Y Nikolái le besó de nuevo la mano.
XII
Los bailes de Joguel tenían fama de ser los mejores de Moscú. Así lo aseguraban las madres que se sentaban a contemplar los pasos que sus adolescentes acababan de aprender. Lo decían los mismos adolescents, que bailaban hasta no poder más, igual que los jóvenes algo mayores que se acercaban allí con cierto aire de condescendencia y acababan por divertirse más que en ningún otro sitio. Aquel año, en los bailes de Joguel se habían arreglado dos matrimonios: las dos bellas princesas Gorchakov habían conocido allí a sus novios, lo que realzó aún más el prestigio de aquellas fiestas. Tenían éstas un rasgo especial: allí no había dueña ni dueño de la casa; no había más que el bondadoso Joguel, que volaba como una pluma y hacía reverencias de acuerdo con todas las reglas del arte, y recibía vales de entrada de todos sus alumnos. Otra condición era que en esos bailes participaban tan sólo aquellos que deseaban bailar y divertirse, como lo quieren las muchachitas de trece y catorce años que por primera vez visten de largo. Todas, con muy raras excepciones, eran bonitas o al menos lo parecían: tal era el entusiasmo de su sonrisa y la felicidad que les brillaba en los ojos. A veces, los alumnos más aventajados llegaban a bailar el pas de châle. Eso hacía Natasha, la mejor de todas, que se distinguía por su gracia. Pero en esta última fiesta no se danzaban más que escocesas, inglesas y la mazurca, hacía poco puesta de moda. Joguel había alquilado una sala en casa de Bezújov y, a decir de todos, la fiesta fue un éxito. Había jóvenes muy bellas, y las señoritas Rostov estaban entre ellas. Ambas irradiaban felicidad y alegría. Sonia, orgullosa por la declaración de Dólojov, por su negativa y por la explicación que había tenido con Nikolái, había comenzado a bailar ya en casa, sin dejar que la doncella terminara de peinarle las trenzas, y ahora estaba radiante de alegría.
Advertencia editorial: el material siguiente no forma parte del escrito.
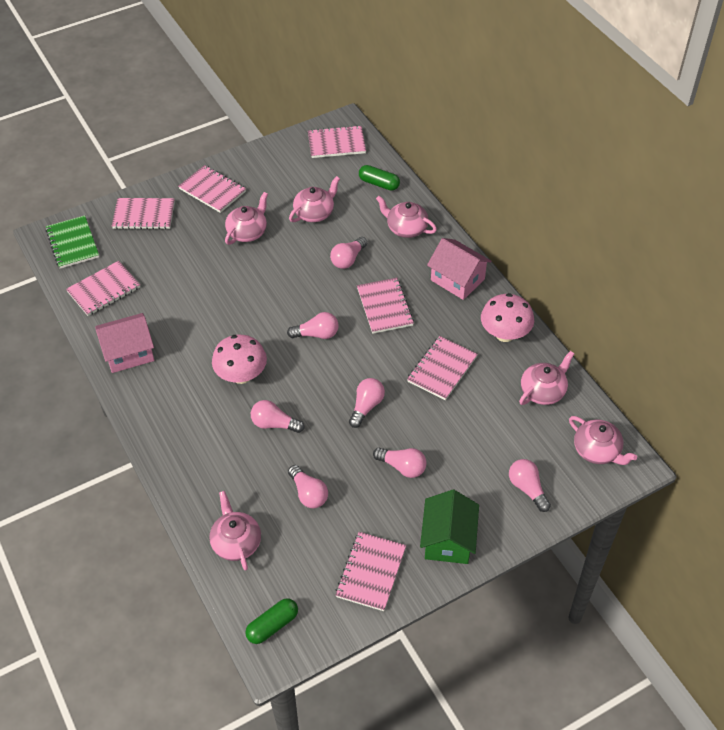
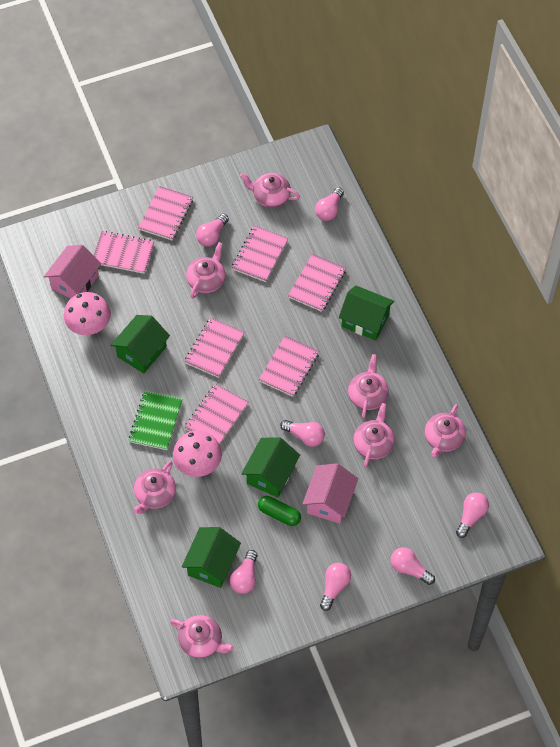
green capsule: 2 -> 1
green house: 1 -> 4
pink teapot: 6 -> 7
No menos orgullosa se sentía Natasha, que por primera vez vestía de largo y participaba en un baile verdadero, lo que la hacía más feliz aún. Ambas llevaban vestidos de muselina blanca, con cintas de color rosa.
Natasha se había sentido enamorada en cuanto entró en el baile. No estaba enamorada de nadie en particular, sino de todo a la vez: se enamoraba de aquel a quien miraba en un momento dado.
–¡Ah, qué bien!– decía a cada instante, acercándose a Sonia.
Nikolái y Denísov paseaban por las salas, mirando a los bailarines con ojos afectuosos y protectores.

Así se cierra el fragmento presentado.